In October, DeVore got permission to begin gathering signatures to place the initiative on the ballot. No signature gathering was done, however, because several opinion polls showed that 52 percent of the public supports more nuclear power while 42 percent is opposed.

That was not enough support to justify moving ahead given the fact that environmental and some consumer groups were gearing up to fight the initiative.

“That’s very modest support,” he said. “You want to be in the mid-60 percent range before you start on something that controversial.”

Rochelle Becker, who heads the San Luis Obispo-based Alliance for Nuclear Responsibility, said she was delighted by DeVore’s decision to stop the campaign. The state Energy Commission is doing a cost-benefit analysis of nuclear power and it would be premature and irresponsible, she said, to change the law before that analysis is finished.

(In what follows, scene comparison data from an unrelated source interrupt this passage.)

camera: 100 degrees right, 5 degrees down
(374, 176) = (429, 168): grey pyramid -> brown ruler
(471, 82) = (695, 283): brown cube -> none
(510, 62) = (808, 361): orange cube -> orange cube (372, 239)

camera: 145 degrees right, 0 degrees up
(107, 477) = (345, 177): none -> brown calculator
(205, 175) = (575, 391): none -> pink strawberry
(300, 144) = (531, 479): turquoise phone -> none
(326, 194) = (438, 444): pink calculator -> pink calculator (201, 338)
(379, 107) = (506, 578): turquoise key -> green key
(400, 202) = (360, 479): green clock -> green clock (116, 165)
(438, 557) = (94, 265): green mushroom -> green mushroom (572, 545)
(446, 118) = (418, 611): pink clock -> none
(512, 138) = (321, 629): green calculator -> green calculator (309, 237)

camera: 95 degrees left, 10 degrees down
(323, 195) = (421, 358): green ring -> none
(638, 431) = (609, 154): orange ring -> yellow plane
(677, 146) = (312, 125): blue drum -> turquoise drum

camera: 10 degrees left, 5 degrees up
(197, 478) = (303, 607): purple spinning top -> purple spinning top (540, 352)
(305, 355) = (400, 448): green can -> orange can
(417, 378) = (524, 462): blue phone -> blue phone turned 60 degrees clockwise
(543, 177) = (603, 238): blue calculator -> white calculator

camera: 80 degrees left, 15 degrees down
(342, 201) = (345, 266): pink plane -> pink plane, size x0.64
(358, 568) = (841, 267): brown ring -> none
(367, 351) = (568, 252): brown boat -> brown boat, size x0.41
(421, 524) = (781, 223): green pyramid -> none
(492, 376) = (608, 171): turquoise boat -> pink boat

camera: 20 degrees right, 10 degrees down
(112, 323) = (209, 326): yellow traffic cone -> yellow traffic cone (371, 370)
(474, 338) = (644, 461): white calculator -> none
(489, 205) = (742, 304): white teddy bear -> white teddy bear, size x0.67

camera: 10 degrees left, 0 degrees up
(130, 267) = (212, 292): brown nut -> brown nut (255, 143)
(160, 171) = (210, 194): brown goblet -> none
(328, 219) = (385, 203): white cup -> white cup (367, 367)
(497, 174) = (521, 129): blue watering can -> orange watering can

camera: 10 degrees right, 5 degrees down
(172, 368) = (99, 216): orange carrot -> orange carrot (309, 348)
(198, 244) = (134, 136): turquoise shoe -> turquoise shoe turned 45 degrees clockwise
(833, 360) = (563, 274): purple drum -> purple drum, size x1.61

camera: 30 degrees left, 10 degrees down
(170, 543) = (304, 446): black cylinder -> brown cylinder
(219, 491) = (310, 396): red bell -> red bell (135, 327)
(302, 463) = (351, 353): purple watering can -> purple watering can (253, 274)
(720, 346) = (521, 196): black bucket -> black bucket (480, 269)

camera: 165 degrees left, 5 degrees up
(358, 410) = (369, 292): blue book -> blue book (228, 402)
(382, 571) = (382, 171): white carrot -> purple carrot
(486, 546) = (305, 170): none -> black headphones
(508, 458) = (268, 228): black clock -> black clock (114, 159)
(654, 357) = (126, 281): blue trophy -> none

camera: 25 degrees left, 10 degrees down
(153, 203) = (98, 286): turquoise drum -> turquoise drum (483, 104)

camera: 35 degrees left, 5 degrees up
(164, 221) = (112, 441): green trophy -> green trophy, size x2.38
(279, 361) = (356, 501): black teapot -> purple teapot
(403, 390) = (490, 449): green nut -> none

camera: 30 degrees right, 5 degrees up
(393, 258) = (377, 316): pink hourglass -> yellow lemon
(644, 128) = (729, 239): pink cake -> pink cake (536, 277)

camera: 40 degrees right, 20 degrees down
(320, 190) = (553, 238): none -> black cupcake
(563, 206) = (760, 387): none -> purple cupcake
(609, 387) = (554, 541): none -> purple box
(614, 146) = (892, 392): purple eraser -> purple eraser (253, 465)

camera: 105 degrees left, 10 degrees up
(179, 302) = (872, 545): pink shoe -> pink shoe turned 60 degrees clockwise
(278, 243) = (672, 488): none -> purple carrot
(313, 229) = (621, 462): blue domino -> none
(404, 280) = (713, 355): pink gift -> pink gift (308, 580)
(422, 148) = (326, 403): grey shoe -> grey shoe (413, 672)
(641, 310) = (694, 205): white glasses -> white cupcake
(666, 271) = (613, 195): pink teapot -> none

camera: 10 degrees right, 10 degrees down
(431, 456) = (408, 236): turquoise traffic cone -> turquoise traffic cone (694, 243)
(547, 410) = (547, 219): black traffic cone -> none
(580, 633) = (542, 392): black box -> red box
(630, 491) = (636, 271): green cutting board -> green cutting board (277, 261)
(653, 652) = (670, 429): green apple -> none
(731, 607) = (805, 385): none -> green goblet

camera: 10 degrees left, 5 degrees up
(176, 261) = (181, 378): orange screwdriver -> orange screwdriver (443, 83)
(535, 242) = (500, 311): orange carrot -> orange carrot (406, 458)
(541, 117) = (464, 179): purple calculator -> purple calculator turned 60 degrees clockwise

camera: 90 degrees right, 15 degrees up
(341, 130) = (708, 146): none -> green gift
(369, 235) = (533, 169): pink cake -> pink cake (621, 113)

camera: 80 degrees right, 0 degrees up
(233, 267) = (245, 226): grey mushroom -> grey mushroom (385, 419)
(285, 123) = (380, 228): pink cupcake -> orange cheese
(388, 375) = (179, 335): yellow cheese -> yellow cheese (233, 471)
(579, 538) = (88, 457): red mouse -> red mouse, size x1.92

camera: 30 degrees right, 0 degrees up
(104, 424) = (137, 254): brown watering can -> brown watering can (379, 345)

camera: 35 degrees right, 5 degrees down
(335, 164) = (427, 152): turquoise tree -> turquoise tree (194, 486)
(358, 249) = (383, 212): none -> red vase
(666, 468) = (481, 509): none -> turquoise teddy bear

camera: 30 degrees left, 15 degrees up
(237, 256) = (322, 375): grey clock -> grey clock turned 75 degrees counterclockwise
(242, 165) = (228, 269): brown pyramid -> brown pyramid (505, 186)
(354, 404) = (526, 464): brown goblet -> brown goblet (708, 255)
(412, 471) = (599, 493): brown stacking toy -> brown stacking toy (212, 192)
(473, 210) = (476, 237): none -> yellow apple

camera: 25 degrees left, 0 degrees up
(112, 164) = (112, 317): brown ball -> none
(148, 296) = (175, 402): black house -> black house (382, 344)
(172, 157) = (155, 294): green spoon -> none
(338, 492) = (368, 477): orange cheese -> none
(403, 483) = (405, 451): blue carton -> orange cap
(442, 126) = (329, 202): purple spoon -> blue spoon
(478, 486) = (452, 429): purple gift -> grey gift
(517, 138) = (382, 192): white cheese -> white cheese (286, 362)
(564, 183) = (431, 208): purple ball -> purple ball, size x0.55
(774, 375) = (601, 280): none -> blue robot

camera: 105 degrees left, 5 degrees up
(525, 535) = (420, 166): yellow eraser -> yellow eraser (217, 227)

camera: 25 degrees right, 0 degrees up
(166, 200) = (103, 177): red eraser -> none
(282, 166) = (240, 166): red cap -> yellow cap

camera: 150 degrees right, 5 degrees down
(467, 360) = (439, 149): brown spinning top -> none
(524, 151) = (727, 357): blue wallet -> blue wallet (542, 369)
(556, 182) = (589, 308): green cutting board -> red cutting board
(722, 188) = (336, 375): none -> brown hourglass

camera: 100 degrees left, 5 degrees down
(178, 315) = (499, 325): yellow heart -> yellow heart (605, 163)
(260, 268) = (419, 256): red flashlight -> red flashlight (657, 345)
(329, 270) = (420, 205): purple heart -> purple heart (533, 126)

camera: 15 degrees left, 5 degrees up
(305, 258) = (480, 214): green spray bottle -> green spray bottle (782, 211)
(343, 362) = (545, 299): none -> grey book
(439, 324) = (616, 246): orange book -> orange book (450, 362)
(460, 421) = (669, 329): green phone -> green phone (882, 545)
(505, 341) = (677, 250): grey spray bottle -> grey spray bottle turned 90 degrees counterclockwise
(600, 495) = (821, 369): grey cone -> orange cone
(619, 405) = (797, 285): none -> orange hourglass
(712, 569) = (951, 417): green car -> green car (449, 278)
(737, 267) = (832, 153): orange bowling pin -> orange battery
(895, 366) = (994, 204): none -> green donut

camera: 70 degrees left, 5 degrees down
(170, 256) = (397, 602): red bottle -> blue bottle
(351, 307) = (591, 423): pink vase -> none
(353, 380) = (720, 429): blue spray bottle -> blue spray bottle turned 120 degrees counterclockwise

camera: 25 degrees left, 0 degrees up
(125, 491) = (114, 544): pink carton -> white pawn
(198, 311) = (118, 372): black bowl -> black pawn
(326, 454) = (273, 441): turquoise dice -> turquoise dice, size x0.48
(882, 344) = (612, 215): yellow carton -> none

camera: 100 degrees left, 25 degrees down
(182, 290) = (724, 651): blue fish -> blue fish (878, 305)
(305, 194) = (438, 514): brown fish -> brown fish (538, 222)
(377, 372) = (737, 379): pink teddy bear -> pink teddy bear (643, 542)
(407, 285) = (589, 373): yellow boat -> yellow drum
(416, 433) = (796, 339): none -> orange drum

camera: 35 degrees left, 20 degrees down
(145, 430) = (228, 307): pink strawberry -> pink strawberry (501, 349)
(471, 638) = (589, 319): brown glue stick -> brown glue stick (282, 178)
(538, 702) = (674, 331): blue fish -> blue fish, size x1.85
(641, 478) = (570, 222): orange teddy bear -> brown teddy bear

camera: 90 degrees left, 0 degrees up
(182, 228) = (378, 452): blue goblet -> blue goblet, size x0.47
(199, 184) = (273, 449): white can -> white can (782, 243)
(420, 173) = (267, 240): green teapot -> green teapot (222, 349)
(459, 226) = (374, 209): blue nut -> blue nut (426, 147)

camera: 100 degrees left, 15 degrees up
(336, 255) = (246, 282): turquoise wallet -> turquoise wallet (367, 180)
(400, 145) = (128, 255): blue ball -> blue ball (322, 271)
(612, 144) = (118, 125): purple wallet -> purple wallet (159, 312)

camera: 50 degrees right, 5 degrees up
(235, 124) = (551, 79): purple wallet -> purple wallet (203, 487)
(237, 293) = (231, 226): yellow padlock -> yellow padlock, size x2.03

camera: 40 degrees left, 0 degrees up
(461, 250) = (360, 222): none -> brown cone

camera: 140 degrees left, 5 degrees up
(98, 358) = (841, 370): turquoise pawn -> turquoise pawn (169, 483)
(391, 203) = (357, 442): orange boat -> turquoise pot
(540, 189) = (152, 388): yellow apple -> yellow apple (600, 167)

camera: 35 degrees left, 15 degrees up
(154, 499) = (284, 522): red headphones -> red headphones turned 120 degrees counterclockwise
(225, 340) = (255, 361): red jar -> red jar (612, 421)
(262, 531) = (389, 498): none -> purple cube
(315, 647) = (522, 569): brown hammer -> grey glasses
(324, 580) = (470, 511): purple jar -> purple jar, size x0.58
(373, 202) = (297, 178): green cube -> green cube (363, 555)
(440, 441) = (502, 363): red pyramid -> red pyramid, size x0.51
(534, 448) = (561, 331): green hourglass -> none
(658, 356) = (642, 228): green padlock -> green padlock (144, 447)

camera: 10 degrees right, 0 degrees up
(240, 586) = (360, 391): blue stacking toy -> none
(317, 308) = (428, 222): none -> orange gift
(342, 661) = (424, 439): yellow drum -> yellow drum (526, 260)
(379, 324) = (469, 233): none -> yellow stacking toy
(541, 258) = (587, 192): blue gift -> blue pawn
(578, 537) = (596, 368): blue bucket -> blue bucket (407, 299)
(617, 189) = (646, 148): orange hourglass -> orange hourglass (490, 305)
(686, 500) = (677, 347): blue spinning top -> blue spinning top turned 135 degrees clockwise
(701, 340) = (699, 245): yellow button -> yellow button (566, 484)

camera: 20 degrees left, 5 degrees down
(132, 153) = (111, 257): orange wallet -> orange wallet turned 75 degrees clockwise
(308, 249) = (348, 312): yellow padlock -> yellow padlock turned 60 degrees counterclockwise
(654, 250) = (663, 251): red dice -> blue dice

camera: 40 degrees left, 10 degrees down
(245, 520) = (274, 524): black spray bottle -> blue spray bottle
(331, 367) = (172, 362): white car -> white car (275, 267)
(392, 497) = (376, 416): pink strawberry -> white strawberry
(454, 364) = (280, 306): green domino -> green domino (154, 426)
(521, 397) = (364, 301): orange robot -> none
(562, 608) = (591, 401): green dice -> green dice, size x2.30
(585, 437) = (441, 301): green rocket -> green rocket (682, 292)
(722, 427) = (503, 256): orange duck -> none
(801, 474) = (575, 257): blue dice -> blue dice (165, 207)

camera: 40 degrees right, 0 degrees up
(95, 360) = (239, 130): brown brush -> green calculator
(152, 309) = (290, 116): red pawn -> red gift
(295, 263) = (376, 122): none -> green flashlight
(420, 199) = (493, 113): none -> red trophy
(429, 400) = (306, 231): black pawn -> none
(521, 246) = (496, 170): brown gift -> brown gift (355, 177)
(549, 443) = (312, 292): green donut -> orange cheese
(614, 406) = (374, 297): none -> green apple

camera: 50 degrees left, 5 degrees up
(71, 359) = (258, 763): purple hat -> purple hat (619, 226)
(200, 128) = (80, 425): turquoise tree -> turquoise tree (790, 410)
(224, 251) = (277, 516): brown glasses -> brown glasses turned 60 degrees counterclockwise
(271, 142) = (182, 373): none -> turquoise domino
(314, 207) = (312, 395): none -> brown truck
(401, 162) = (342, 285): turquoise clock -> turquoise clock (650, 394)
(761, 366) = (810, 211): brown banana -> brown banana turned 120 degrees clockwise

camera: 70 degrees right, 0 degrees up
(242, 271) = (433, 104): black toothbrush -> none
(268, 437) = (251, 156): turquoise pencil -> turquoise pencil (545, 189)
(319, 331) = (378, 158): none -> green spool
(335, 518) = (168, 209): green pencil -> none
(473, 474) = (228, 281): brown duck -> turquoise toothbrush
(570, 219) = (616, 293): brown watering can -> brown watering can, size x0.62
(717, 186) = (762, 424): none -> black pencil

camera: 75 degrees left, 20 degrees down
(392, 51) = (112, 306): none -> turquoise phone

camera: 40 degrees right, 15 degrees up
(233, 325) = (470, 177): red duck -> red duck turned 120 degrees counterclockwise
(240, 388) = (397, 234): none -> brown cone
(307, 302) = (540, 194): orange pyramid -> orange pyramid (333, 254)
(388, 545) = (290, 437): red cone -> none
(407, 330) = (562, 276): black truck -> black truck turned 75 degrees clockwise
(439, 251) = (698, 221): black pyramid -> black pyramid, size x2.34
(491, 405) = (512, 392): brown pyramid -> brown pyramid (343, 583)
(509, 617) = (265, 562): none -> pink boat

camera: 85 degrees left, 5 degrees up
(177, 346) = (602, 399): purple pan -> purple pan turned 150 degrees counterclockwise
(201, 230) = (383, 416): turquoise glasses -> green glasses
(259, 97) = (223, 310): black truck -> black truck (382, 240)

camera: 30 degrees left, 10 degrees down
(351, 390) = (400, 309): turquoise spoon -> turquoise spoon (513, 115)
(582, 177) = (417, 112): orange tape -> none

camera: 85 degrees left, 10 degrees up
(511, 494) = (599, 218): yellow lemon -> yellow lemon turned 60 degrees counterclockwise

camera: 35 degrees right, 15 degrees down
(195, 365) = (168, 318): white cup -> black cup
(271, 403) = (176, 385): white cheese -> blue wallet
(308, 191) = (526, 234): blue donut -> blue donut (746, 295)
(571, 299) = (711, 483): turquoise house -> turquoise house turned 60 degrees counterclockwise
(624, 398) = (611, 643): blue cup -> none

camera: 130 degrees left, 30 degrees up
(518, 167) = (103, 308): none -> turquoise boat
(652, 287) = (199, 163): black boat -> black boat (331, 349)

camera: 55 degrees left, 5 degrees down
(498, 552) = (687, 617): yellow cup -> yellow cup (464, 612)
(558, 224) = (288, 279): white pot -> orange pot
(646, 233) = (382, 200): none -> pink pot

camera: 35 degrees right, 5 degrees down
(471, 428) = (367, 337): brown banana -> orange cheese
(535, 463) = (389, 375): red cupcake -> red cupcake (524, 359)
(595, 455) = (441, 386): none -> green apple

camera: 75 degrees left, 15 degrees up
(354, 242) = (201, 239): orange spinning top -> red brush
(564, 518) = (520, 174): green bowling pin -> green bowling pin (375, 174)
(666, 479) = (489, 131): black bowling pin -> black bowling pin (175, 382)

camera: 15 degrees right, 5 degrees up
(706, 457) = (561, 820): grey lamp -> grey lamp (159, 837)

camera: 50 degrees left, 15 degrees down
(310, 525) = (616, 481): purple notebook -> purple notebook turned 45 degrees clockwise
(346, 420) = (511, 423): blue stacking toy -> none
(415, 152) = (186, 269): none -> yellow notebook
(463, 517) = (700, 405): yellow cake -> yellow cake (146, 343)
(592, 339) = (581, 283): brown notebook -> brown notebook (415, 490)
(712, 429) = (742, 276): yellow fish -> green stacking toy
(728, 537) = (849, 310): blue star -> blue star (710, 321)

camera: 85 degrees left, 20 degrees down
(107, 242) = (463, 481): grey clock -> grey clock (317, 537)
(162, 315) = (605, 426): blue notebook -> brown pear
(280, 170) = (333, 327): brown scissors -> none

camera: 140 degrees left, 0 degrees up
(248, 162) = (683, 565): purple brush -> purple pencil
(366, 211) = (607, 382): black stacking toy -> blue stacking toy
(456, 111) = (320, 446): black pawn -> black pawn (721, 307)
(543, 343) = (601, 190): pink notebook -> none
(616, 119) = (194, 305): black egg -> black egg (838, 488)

Becker was working with other groups, including the Sierra Club, to fight the initiative. They want the state to pursue renewable energy sources rather than nuclear power.

“When Mr. DeVore introduced this initiative,” she said, “he brought many more people together on our side than he anticipated.”

DeVore said he hasn’t given up on the idea of new nuclear power plants in California as a way of meeting ambitious state goals of reducing greenhouse gas emissions. He plans to submit a bill next year that would lift the nuclear moratorium legislatively and said it may take several years to generate enough public support to change the law.

DeVore submitted such a bill to the state Legislature last year, but it was voted down in committee. The new bill has not been written yet, so De- Vore is not sure how it will differ from the previous one.